All'uso haydniano, la Sinfonia si apre con un Adagio molto introduttivo, in cui gli allacciamenti armonici stabiliscono un clima di mistero, di iniziazione assai caro al Settecento maturo; questo solenne prologo sfocia in un Allegro vivace, le cui proposte tematiche, slanciata e aggressiva la prima, cantabile la seconda, sono sempre intonate dagli archi, lasciando ai fiati e ai legni sopra tutto una funzione di rinforzo e di commento; l'attrazione verso la tonalità maggiore è soddisfatta dalla conclusione, con una freschezza ritmica che preannuncia il clima festoso dell'Ouverture composta per Rosamunde. L'Andante, in la bemolle maggiore, è una pagina chiaramente costruita secondo due episodi, il primo tutto pervaso di leggiadra soavità, il secondo animato da una concitata drammaticità; la netta scansione di frammenti di scala ascendente è tuttavia destinata ad attutirsi e a sfumare in un dialogo non meno che incantevole fra i legni e gli archi, che si rimandano una figura di tre note, qualcosa di meno di un tema, solo un gesto, un'inflessione parlante. Ancora Minuetto, e non Scherzo all'uso beethoveniano, è il terzo movimento, tutto contesto di contrasti ritmici e timbrici fra le famiglie di strumenti; il Trio intermedio, col passo invitante di oboi e clarinetti, consente l'affiorare di affettuose analogie con lo stile di Haydn. L'Allegro conclusivo si presenta col carattere di una corsa sbrigliata; anche qui il pathos iniziale si stempera verso la conclusione, lasciando il posto a un gioioso Do maggiore, con una animazione che ricorda l'ouverture Le Creature di Prometeo del giovane Beethoven.

Nella primavera del 1888, al ritorno da un viaggio di concerti in Germania, Čajkovskij fu preso dal desiderio di misurarsi di nuovo con il grande genere sinfonico.

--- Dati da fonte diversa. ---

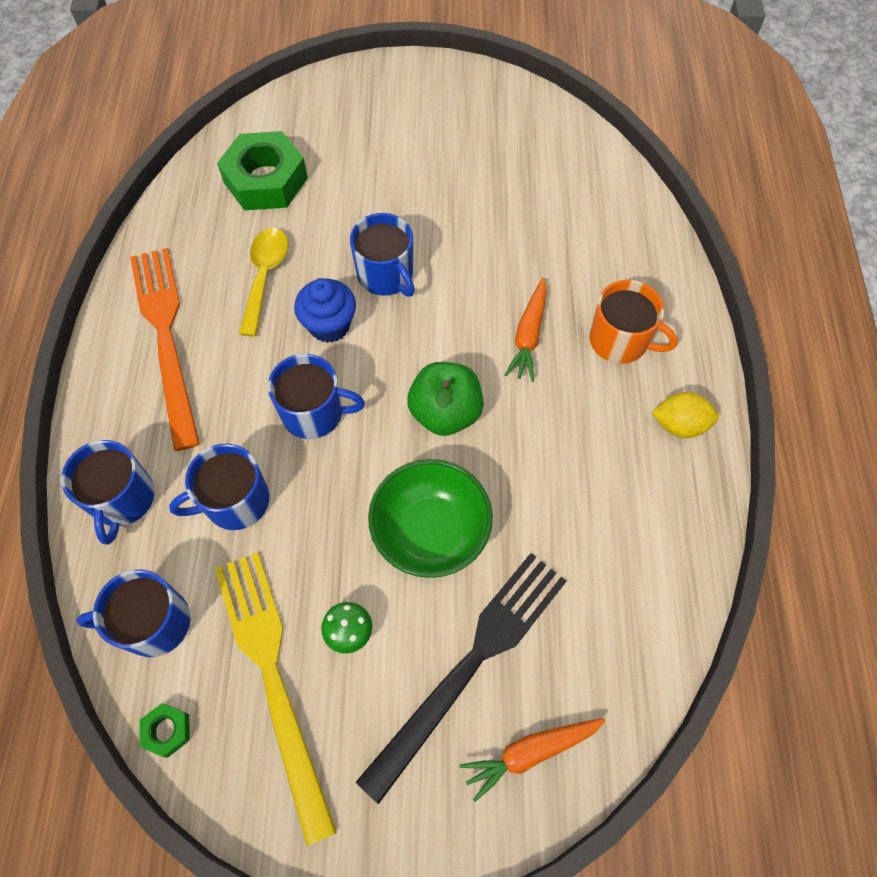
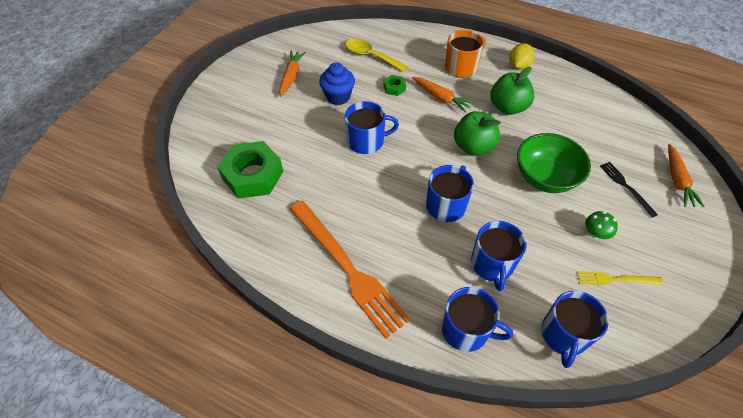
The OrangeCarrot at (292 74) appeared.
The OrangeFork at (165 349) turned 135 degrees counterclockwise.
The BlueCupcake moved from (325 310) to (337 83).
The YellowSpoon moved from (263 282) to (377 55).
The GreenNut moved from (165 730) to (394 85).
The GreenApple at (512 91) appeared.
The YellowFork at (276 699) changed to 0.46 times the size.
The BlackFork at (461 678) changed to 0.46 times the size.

Nel mese di aprile, appena insediato nella nuova, amatissima dimora di campagna a Frolovskoe, si mette al lavoro dopo aver superato una breve, ma ricorrente, crisi di sfiducia; questo sentimento d'incertezza non può che stupire di fronte alla piena inventiva, all’abbondanza di idee testimoniata dalla Quinta Sinfonia completata già alla fine di agosto, in un anno che vede pure il compimento del balletto La bella addormentata e di lì a poco della Donna di picche; la nuova Sinfonia viene presentata la prima volta a Mosca, nel dicembre 1888, direttore l’autore, con accoglienze piuttosto tiepide; solo qualche anno dopo, e specialmente dopo una edizione diretta dal grande direttore wagneriano Arthur Nikisch nel 1895, la Quinta cominciò la sua circolazione internazionale accanto alla Quarta e alla Sesta “Patetica” nata nel frattempo, come uno dei vertici della rinascita sinfonica della seconda metà dell’Ottocento.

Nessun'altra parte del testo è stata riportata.